The English language is filled with idiomatic expressions, or phrases that seem to have one meaning but actually convey a figurative meaning. "Carry the day" is one such idiom. "Carry the day" does not infer the impossible lifting of a 24-hour period of time, but to win a battle or victory or to cause to be successful. For example: "After many successive defeats, the soldiers believed that their general's new plan would carry the day."
It is estimated that there are more than 25,000 idiomatic sayings in the English language, not counting the minor, regional idioms that abound across the English-speaking world. The meanings of idioms might easily confuse and frustrate a student of the English language. A student who rises at the crack of dawn each day to put on his or her thinking cap might only end up eating his hat after laboring over the highways and byways of baffling English idioms such as these.
The saying "carry the day" is no doubt derived from the Latin "victoriam reportare," meaning "to carry off the honors of the day," according to Brewer's Dictionary of Phrase and Fable. Certainly the Romans were familiar with victory, and it is no surprise that the phrase should infiltrate the English language, an amalgam of German and Latin roots with numerous dialects and regional varieties. Not limited to describing victory in war, the phrase "carry the day" might also be compared to an inspirational figure or act of heroism or as a superlative of one object or great work over another.
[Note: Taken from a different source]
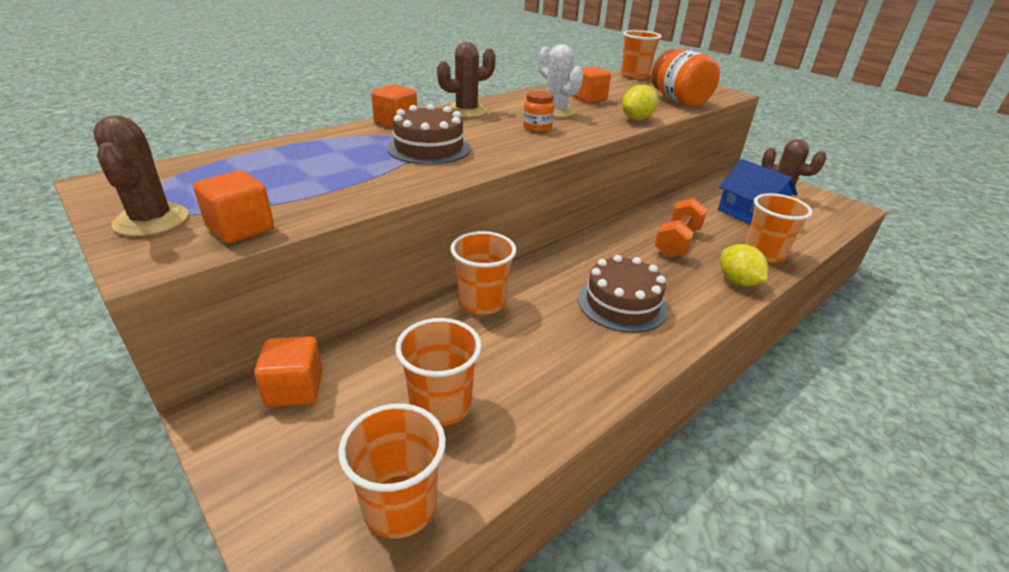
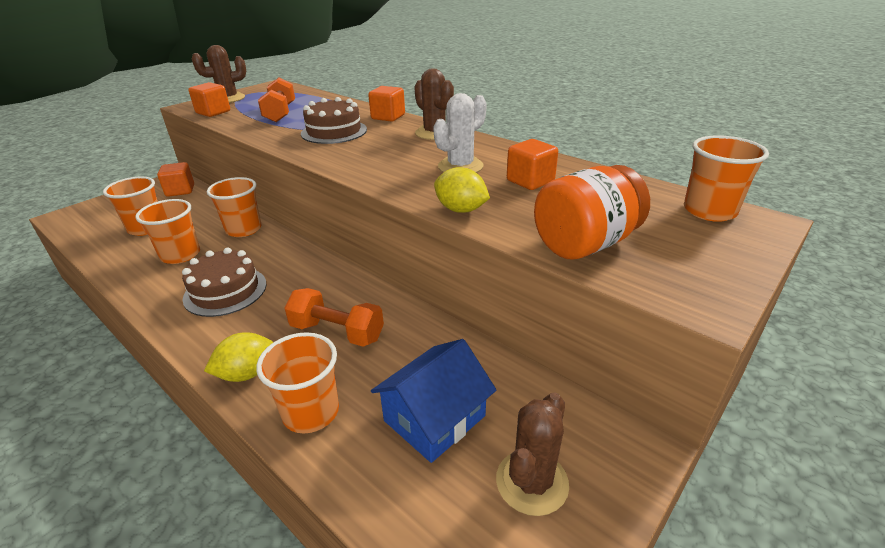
camera: 85 degrees right, 0 degrees up
(313, 176) = (280, 113): none -> orange dumbbell
(400, 505) = (86, 227): orange cup -> orange cup (180, 255)
(537, 128) = (399, 161): orange jar -> none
The use of "carry the day" in classic literature is scant, because the idiom is more commonly used in vernacular as slang. The phrase is used in Charles Dickens' preface to his masterpiece David Copperfield, in which Andrew Lang from the 1917 Harvard Classics Shelf of Fiction reprint of the book compares the novel with another Dickens' classic, The Pickwick Papers. Dickens also utilized the phrase in his book A Tale of Two Cities, but the reference seems to be more literal — "carry the day's wine" — than figurative.